When Your Best Friend Moves

Having someone you love move far away hurts but it gets better.

During my seventh grade year at North Albany Middle School, I was lucky enough to meet one of my best friends, Brayden Harris. All throughout middle school he was there for the best and worst times. We hung out at least once a week outside of school. Then, the summer before we started our freshman year, he told me he was moving to Florida. 

     I was absolutely devastated. To think I would have to go through high school without my best friend at my side was heartbreaking. Unfortunately, there was nothing either of us could do about it. A decision had been made that we couldn’t change. As soon as he told me, I made sure to see him at every possible moment. There is no easy way to face someone you care so deeply for moving over 3,000 miles away. 

     It’s not as simple as going through a hardship. Most of the time a hardship will pass or you can grow to accept it. When someone you love moves across the country, it’s a lot harder because they’re still out there, you just don’t get to see them anymore. After a few weeks, you start to get the hang of the time zone difference. It’s not always easy to have a steady conversation three hours apart, but there are times when both of you aren’t busy at the same time, long enough to have a phone call. 

         It’s hard not seeing them everyday. Sometimes those people still have family from wherever they moved from and come and visit during summer or during the holidays. This past year, I got to see Brayden for a week out of July. We had so much fun hanging out and catching each other up on stuff that was hard to say over the phone. That week made me appreciate our friendship even more than I already did. Next year, we’re hoping he will get to come and visit for Christmas and again during summer.

     When he had visited this past summer we did exactly what we used to do before he moved: we went to the mall, bought Starbucks, and wandered around Target talking for hours until he had to go back to his grandma’s house.

     The day he got home he told me about how much he already missed Oregon again. He told me about how he wanted to come back and how much he missed all of his friends here. It made me start to tear up because I really missed him too and I know his other friends do as well. He misses being in Oregon just as much as everyone else misses him being here. 

     Nowadays, we’re lucky enough to have a lot of different ways to stay in touch. There’s apps like Snapchat, Instagram, Twitter, and a whole lot of others where you can direct message on. Or, you can just call, Skype, Facetime, or another form of video chatting if you want to talk more face to face. If you want to go old school, write some letters back and forth. Keeping in touch isn’t hard if both people put a little effort into it.      

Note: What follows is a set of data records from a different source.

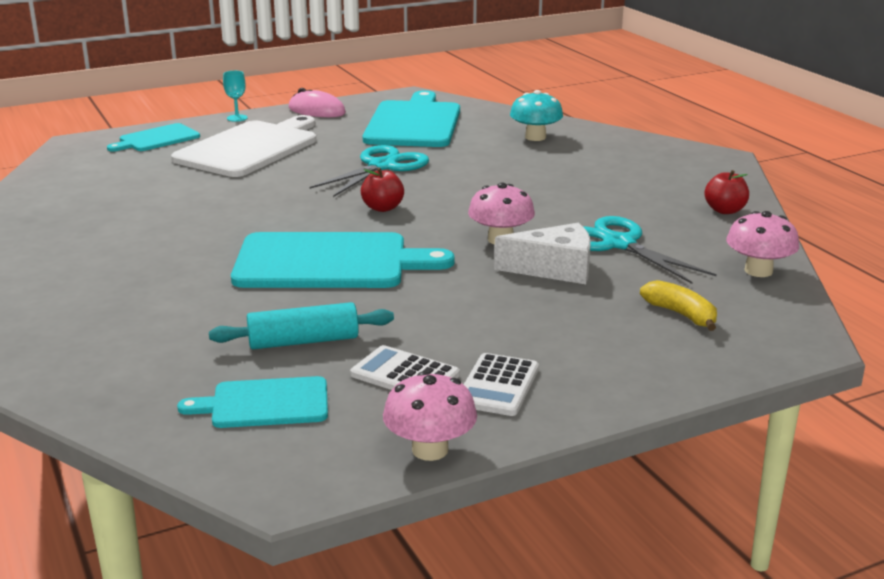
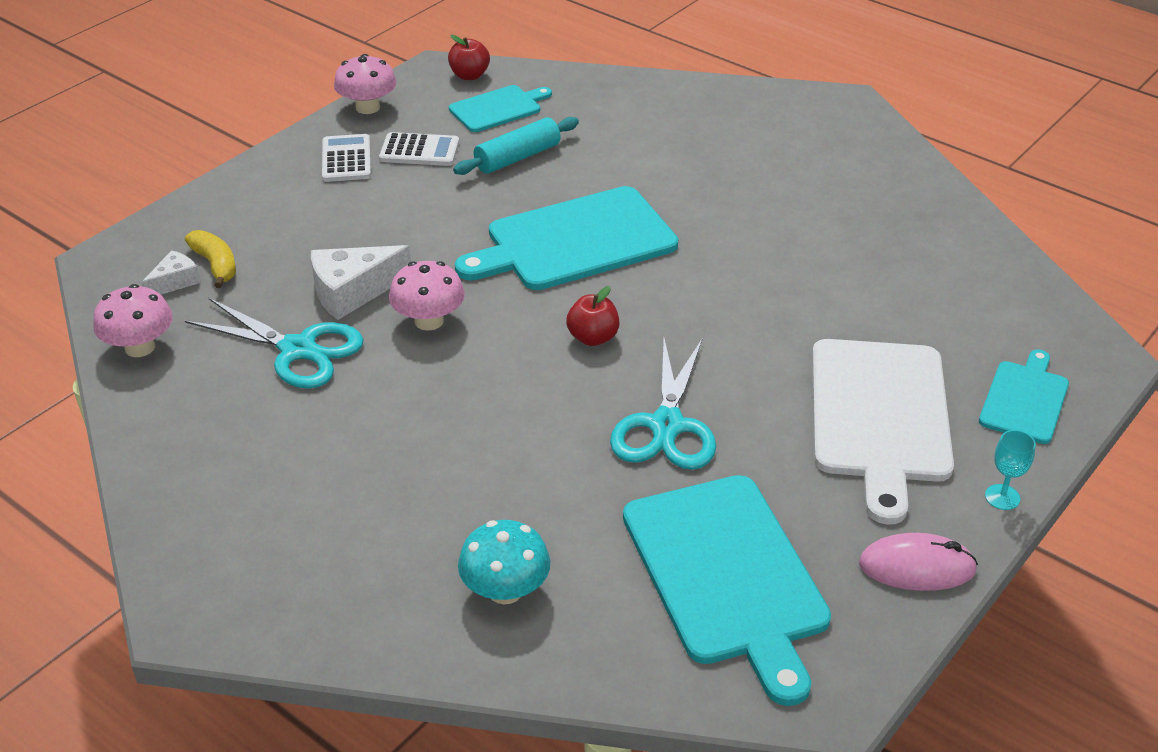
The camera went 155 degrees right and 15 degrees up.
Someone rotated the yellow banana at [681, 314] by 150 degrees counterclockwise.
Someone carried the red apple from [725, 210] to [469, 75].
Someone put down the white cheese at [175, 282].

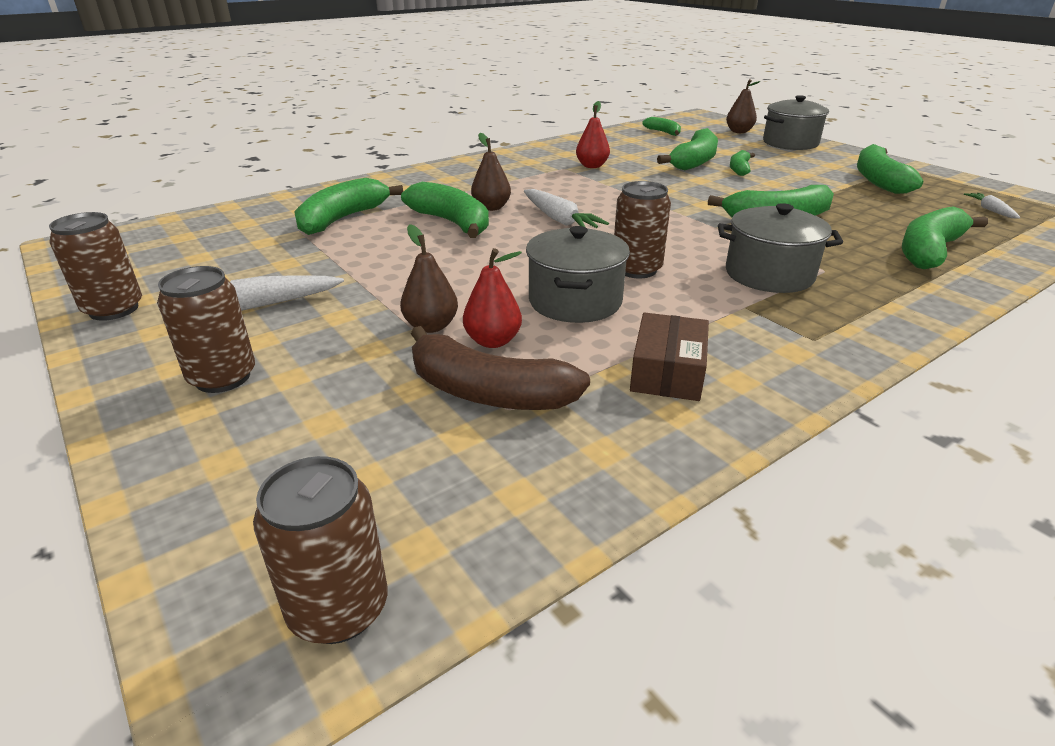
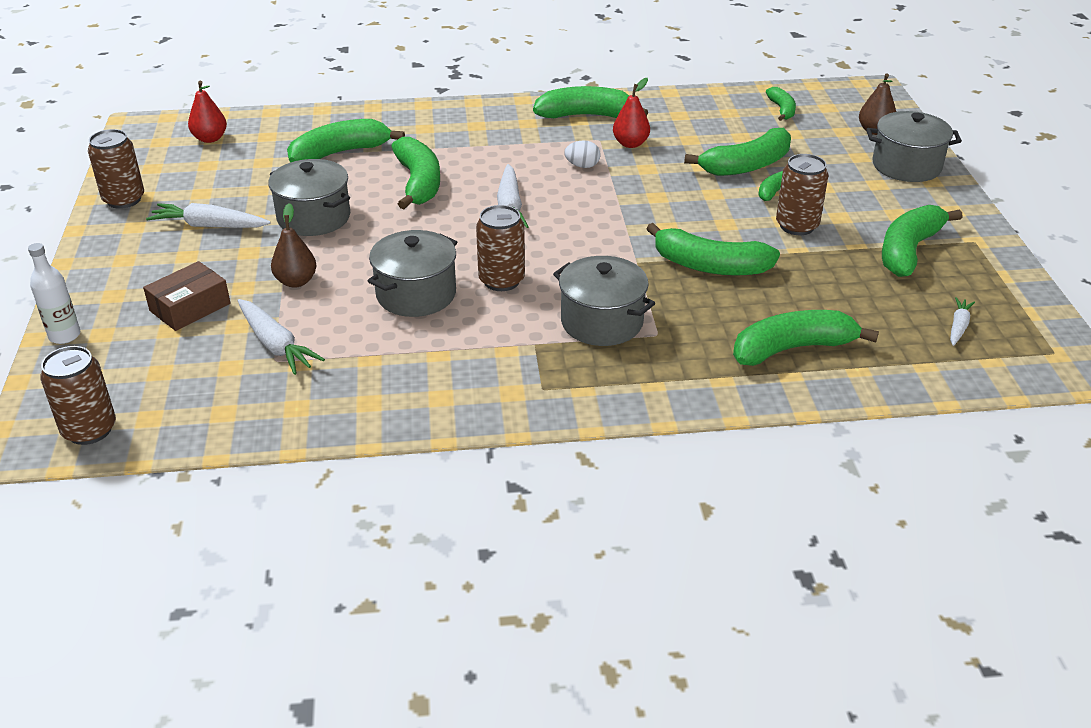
The camera went 30 degrees right and 5 degrees up.
Someone carried the brown can from [222, 377] to [797, 226].
Someone swapped the brown banana at [488, 393] for the white carrot at [276, 345].
Someone carried the red pear from [493, 341] to [210, 139].
Someone took away the brown pear at [491, 207].
Someone carried the brown box from [668, 371] to [190, 307].
Someone put down the white bottle at [64, 336].
Someone put down the grey pot at [314, 217].
Someone put down the green banana at [586, 115].
Someone put down the white egg at [582, 166].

     Not seeing someone that you love is heartbreaking. There’s no way around the pain it creates. But it doesn’t have to destroy you or become unbearable. Calling definitely helps the most because hearing their voice makes it seem like they’re there more than texting does. Eventually, the person you’re missing won’t be the only thought in your head. Soon enough you’ll go back to living in the moment and actually having some fun. And before you even know it, they’ll be coming back to visit and you’ll have the chance to make some more amazing memories with them.